The traditional CPU-centric system architecture is being replaced by designs where systems are aggregated from independently intelligent devices. These systems have their own compute capabilities and can natively run network functions with an accelerated data plane. The new model allows us to offload to accelerators not only the individual subroutines but whole software subsystems, such as networking or storage, with cloud-like security isolation and architectural compartmentalization.
One of the most prominent examples of this new architecture is the data processing unit (DPU). DPUs offer a complete compute system with an independent software stack, network identity, and provisioning capabilities. The DPU can host its own applications using either embedded or orchestrated deployment models.
The unique capabilities of the DPU allow for key infrastructure functions and their associated software stacks to be completely removed from the host node’s CPU cores and to be relocated onto the DPU. For instance, DPU could host the management plane of the network functions and part of the control plane, while the data plane could be accelerated by dedicated Arm cores, ASICs, GPUs, or FPGA IPs. Because DPUs can run independent software stacks locally, multiple network functions could run simultaneously on the same devices with service chaining and shared accelerators to provide generic in-line processing.

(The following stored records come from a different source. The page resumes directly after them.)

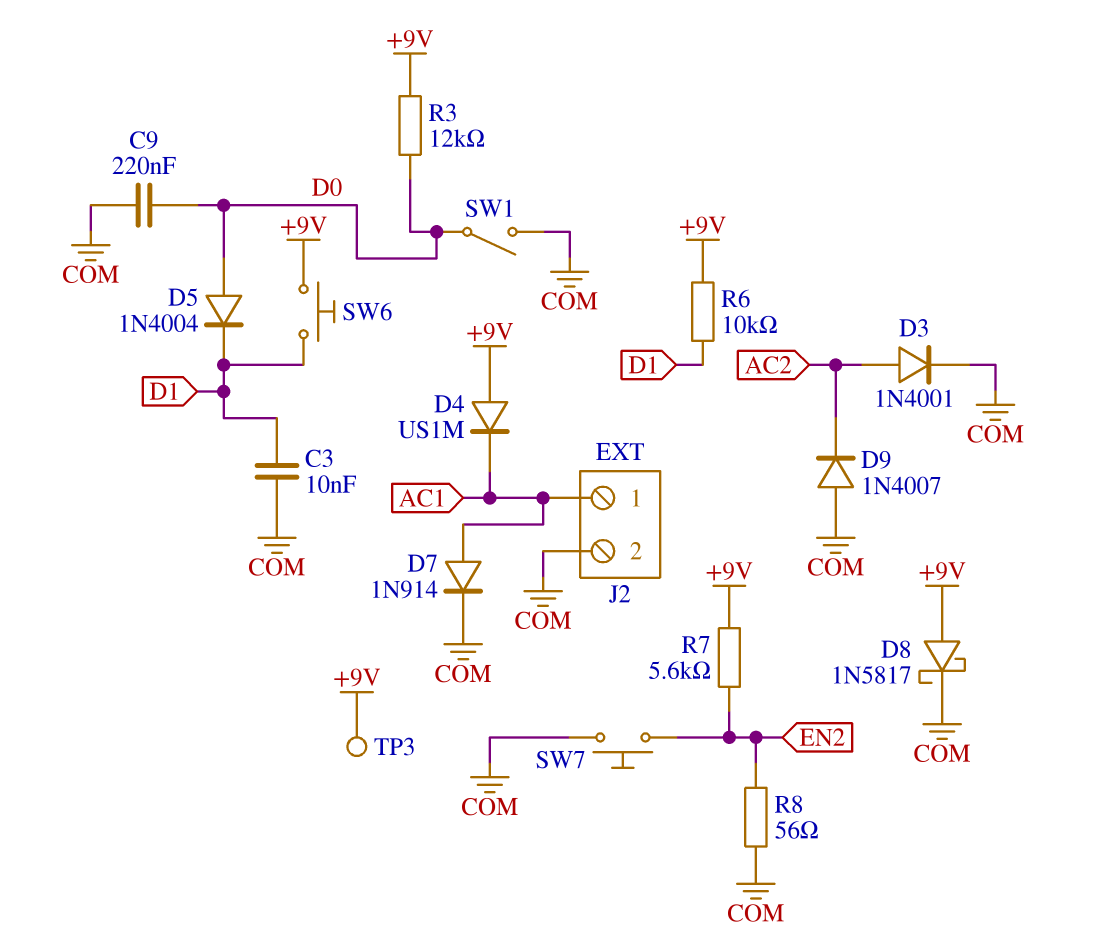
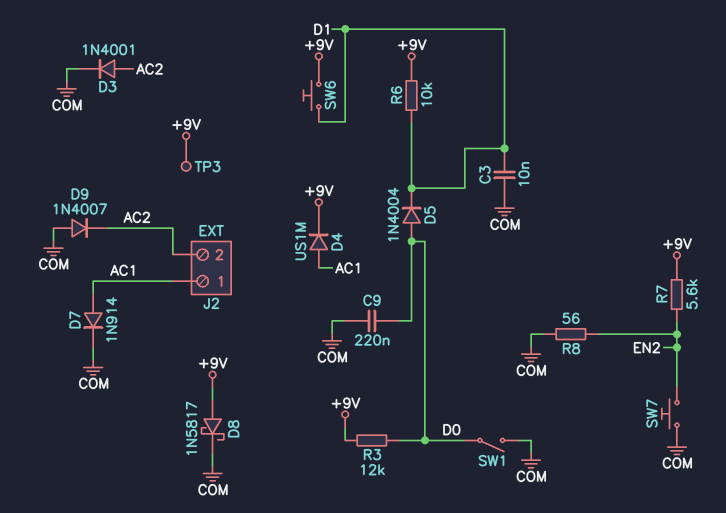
D4: diode US1M (A +9V, K AC1) -> diode US1M (A AC1, K +9V)
J2 pin 2: COM -> AC2

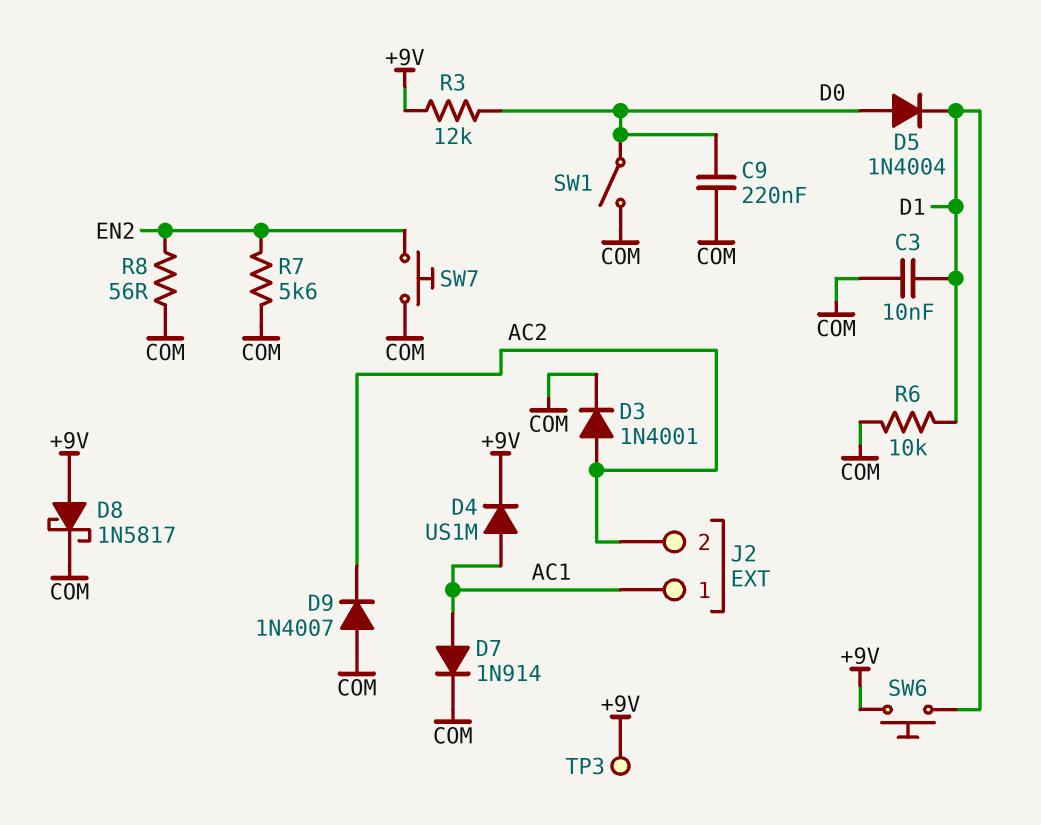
R6: 10k (+9V, D1) -> 10k (COM, D1)
R7: 5.6k (+9V, EN2) -> 5.6k (COM, EN2)

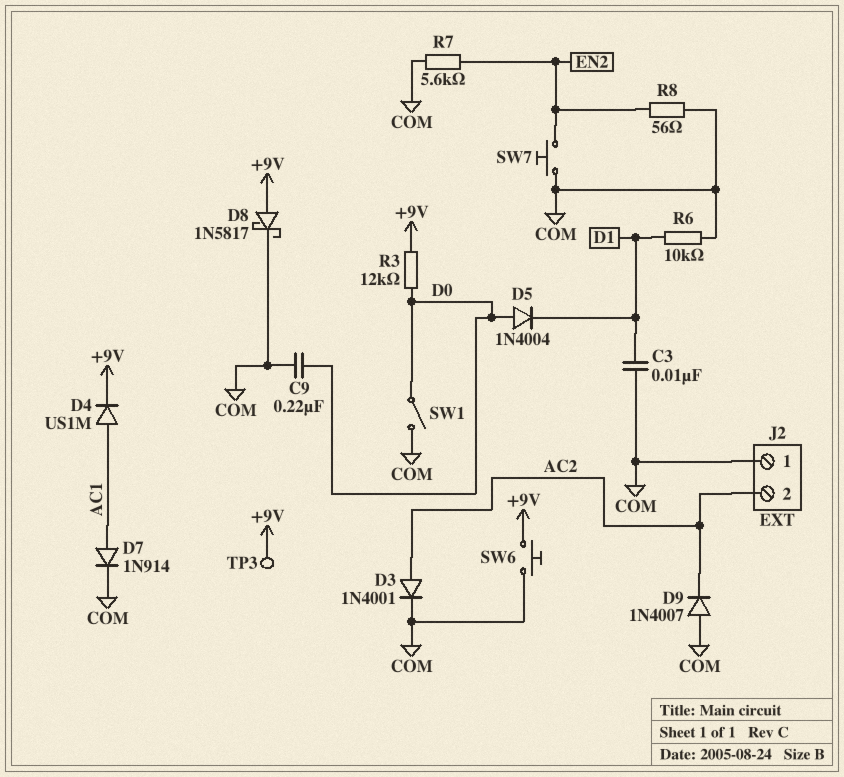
J2 pin 1: AC1 -> COM
SW6: button (+9V, D1) -> button (+9V, COM)

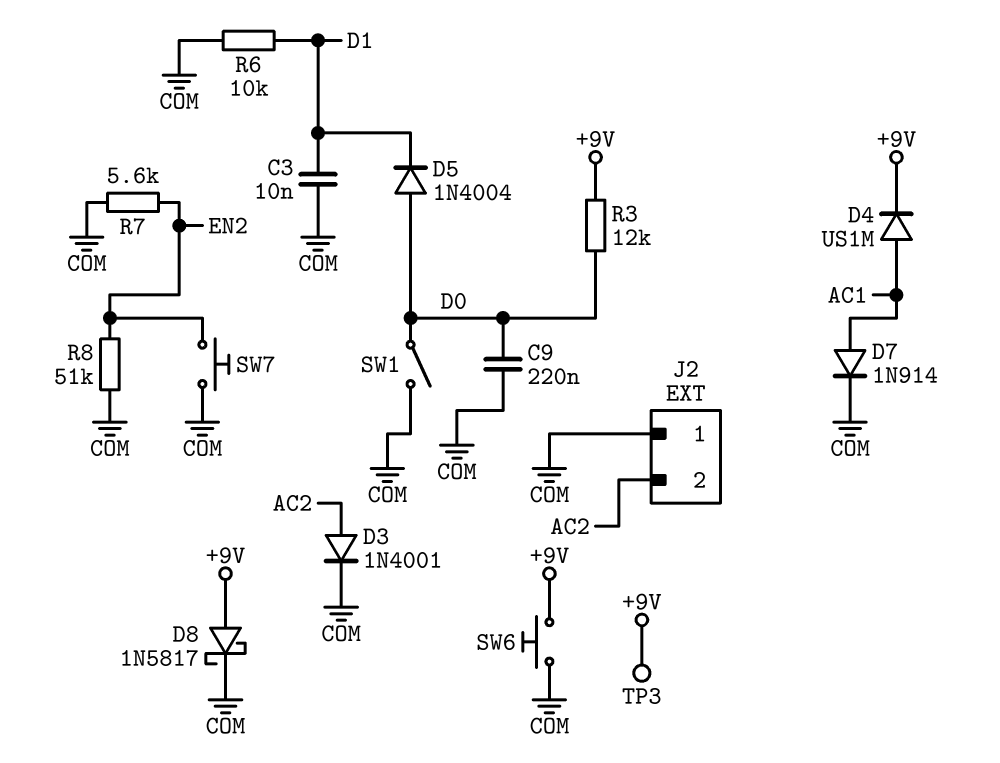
D9: diode 1N4007 (A COM, K AC2) -> none
R8: 56 (COM, EN2) -> 51k (COM, EN2)

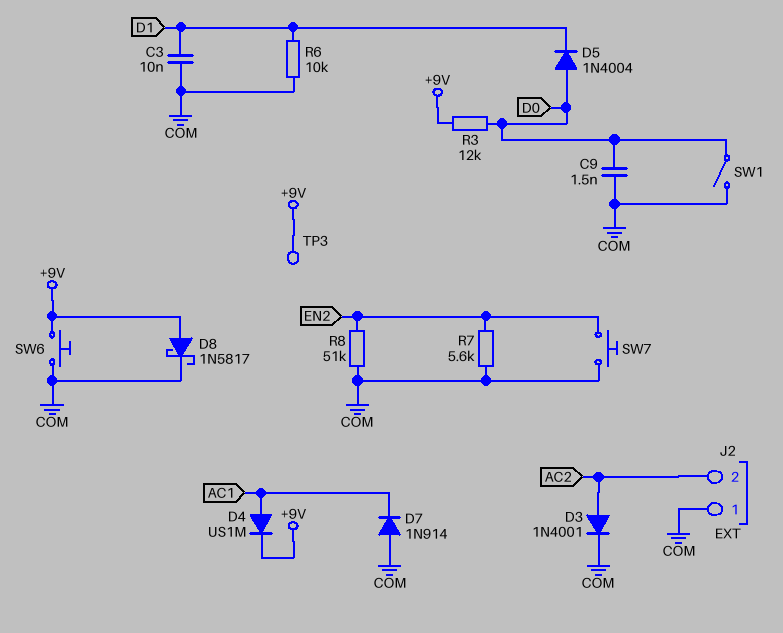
C9: 220nF (COM, D0) -> 1.5nF (COM, D0)
D7: diode 1N914 (A AC1, K COM) -> diode 1N914 (A COM, K AC1)

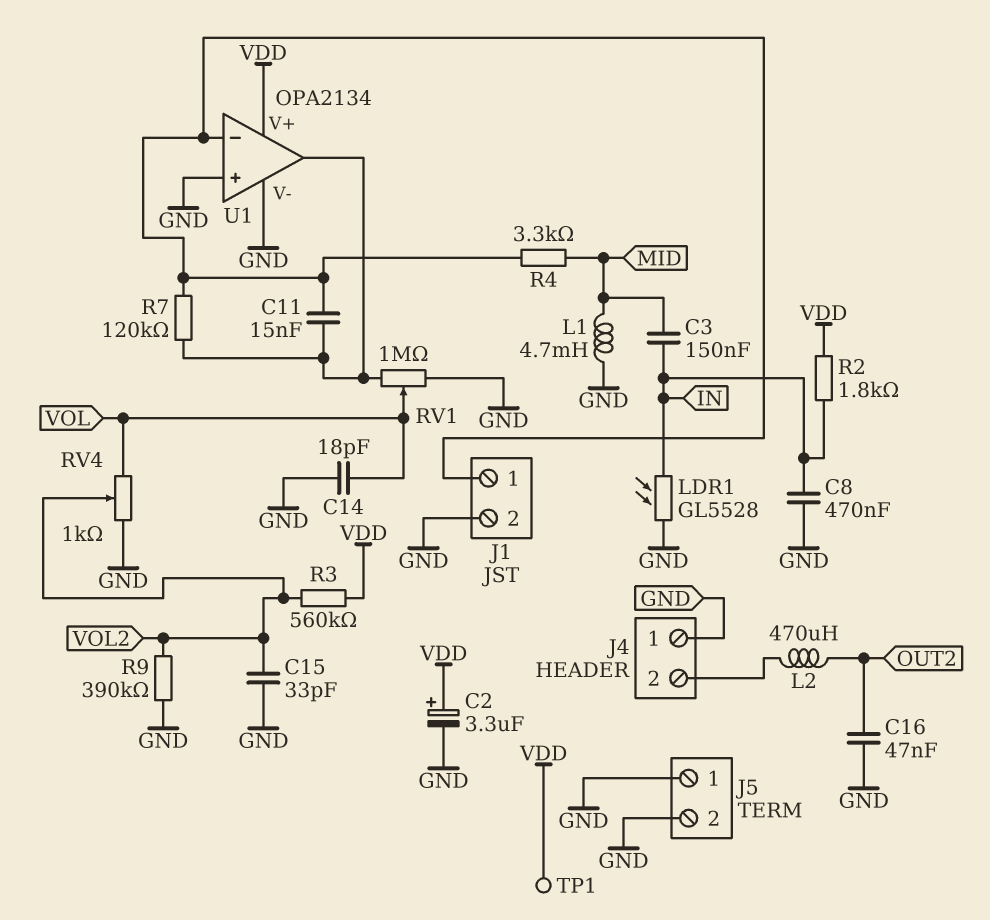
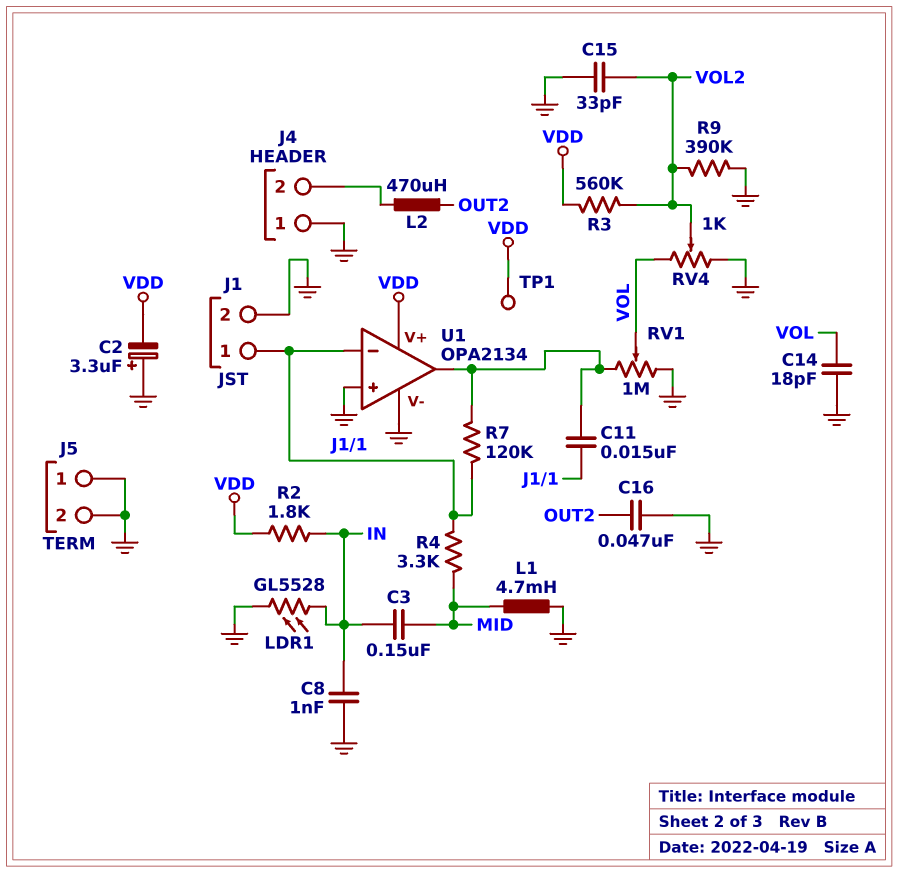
C2: 3.3uF (plus VDD, minus GND) -> 3.3uF (plus GND, minus VDD)
C8: 470nF (GND, IN) -> 1nF (GND, IN)

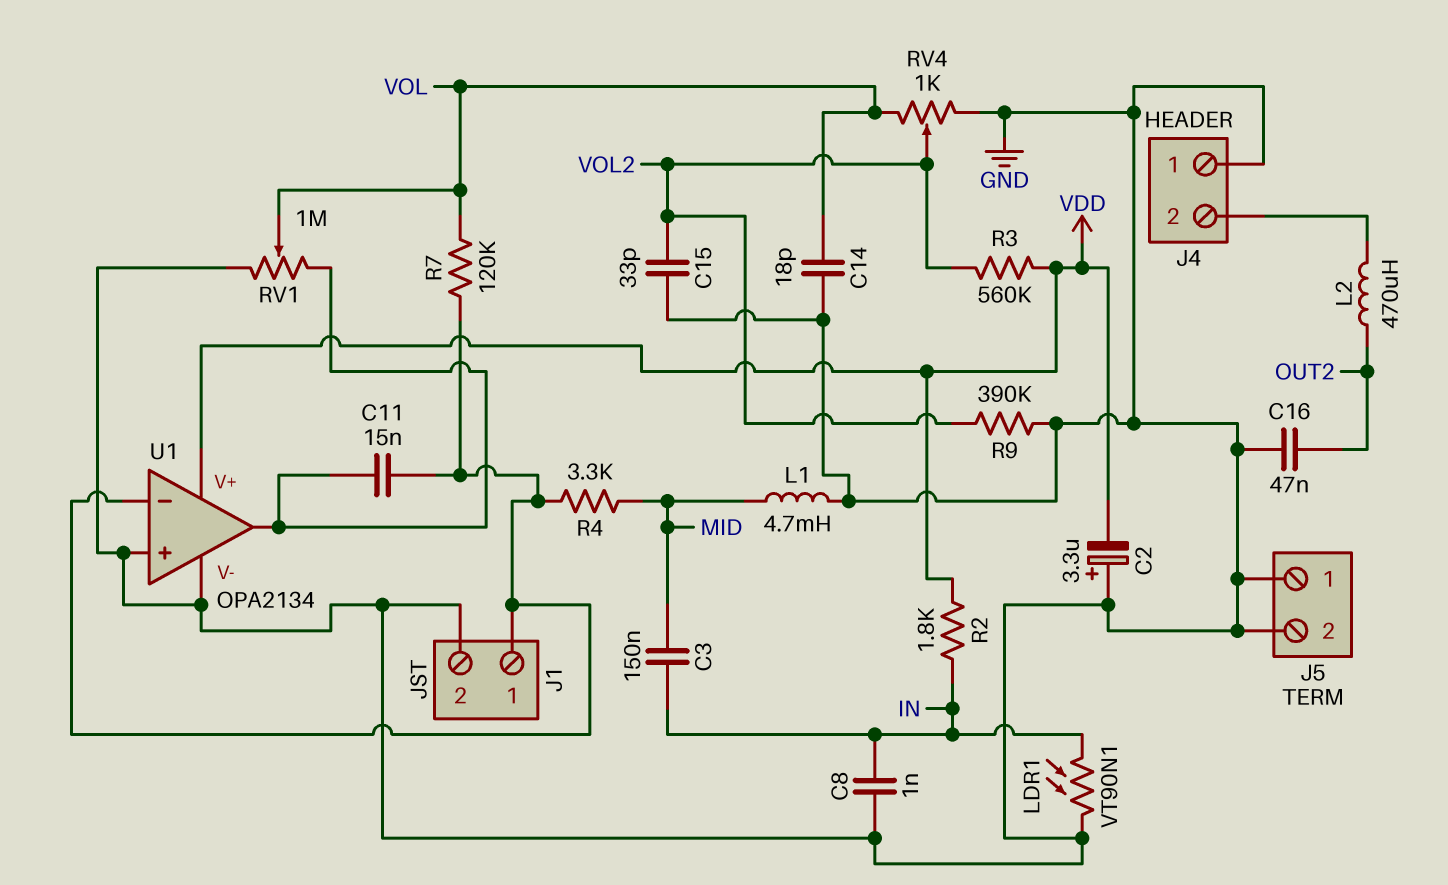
LDR1: GL5528 (GND, IN) -> VT90N1 (GND, IN)
R7: 120k (J1/1, U1/out) -> 120k (J1/1, VOL)
TP1: test point (VDD) -> none

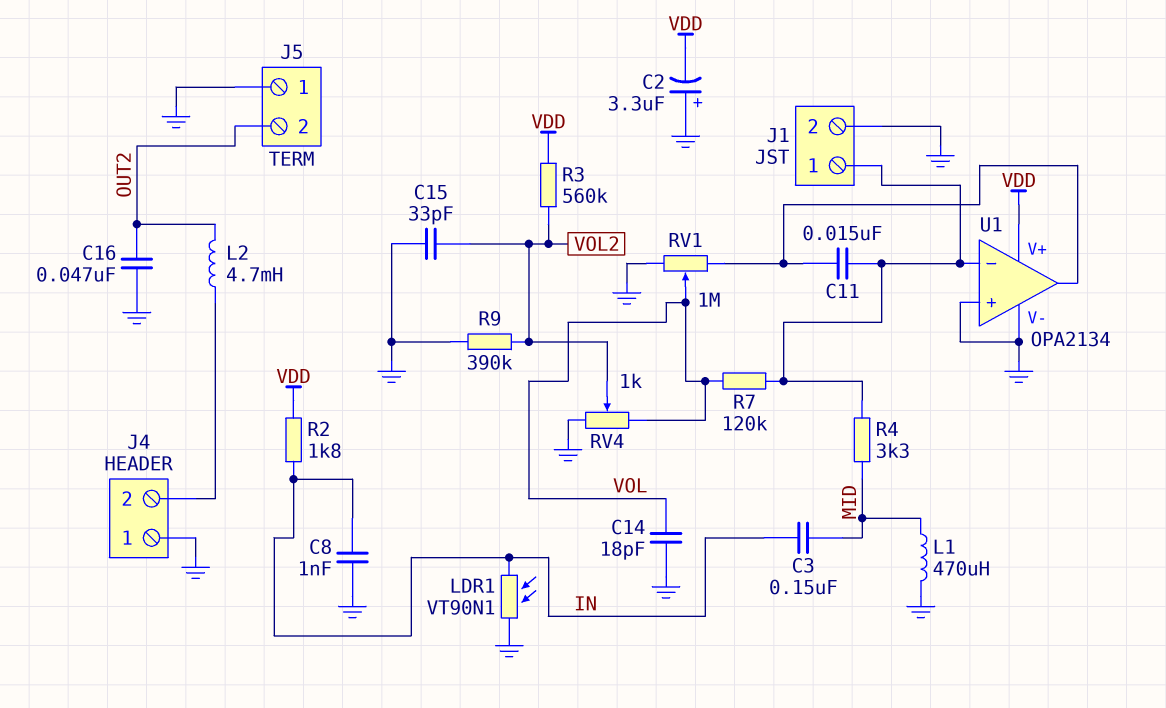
J5 pin 2: GND -> OUT2
L1: 4.7mH (GND, MID) -> 470uH (GND, MID)
L2: 470uH (J4/2, OUT2) -> 4.7mH (J4/2, OUT2)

OVN/OVS offloading on NVIDIA BlueField-2 DPUs
Red Hat has collaborated with NVIDIA to extend the operational simplicity and hybrid cloud architecture of Red Hat OpenShift to NVIDIA BlueField-2 DPUs. Red Hat OpenShift 4.10 provides BlueField-2 OVN/OVS offload as a developer preview.
Installing OpenShift Container Platform on a DPU makes it possible to offload packet processing from the host CPUs to the DPU. Offloading resource-intensive tasks like packet processing from the server’s CPU to the DPU can free up cycles on the OpenShift worker nodes to run more user applications. OpenShift brings portability, scalability, and orchestration to DPU workloads, giving you the ability to use standard Kubernetes APIs along with consistent system management interfaces for both the host systems and DPUs.
In short, utilizing OpenShift with DPUs lets you get the benefits of DPUs without sacrificing the hybrid cloud experience or adding unnecessary complexity to managing IT infrastructure.
To manage DPUs, Red Hat OpenShift replaces the native BlueField operating system (OS) on each DPU and is deployed using a two-cluster design that consists of:
- Tenant cluster running on the host servers (x86)
- Infrastructure cluster running on DPUs (Arm)
The architecture is illustrated in Figure 1.
In this architecture, DPUs are provisioned as worker nodes of the Arm-based OpenShift infrastructure cluster. This is the blue cluster in Figure 1. The tenant OpenShift cluster, composed of the x86 servers, is where user applications typically run. This is the green cluster. In this deployment, each physical server runs both a tenant node on the x86 cores and an infrastructure node on the DPU Arm cores.
This architecture allows you to minimize the attack surface by decoupling the workload from the management cluster.
This architecture also streamlines operations by decoupling the application workload from the underlying infrastructure. That allows IT Ops to deploy and maintain the platform software and accelerated infrastructure while DevOps deploys and maintains application workloads independently from the infrastructure layer.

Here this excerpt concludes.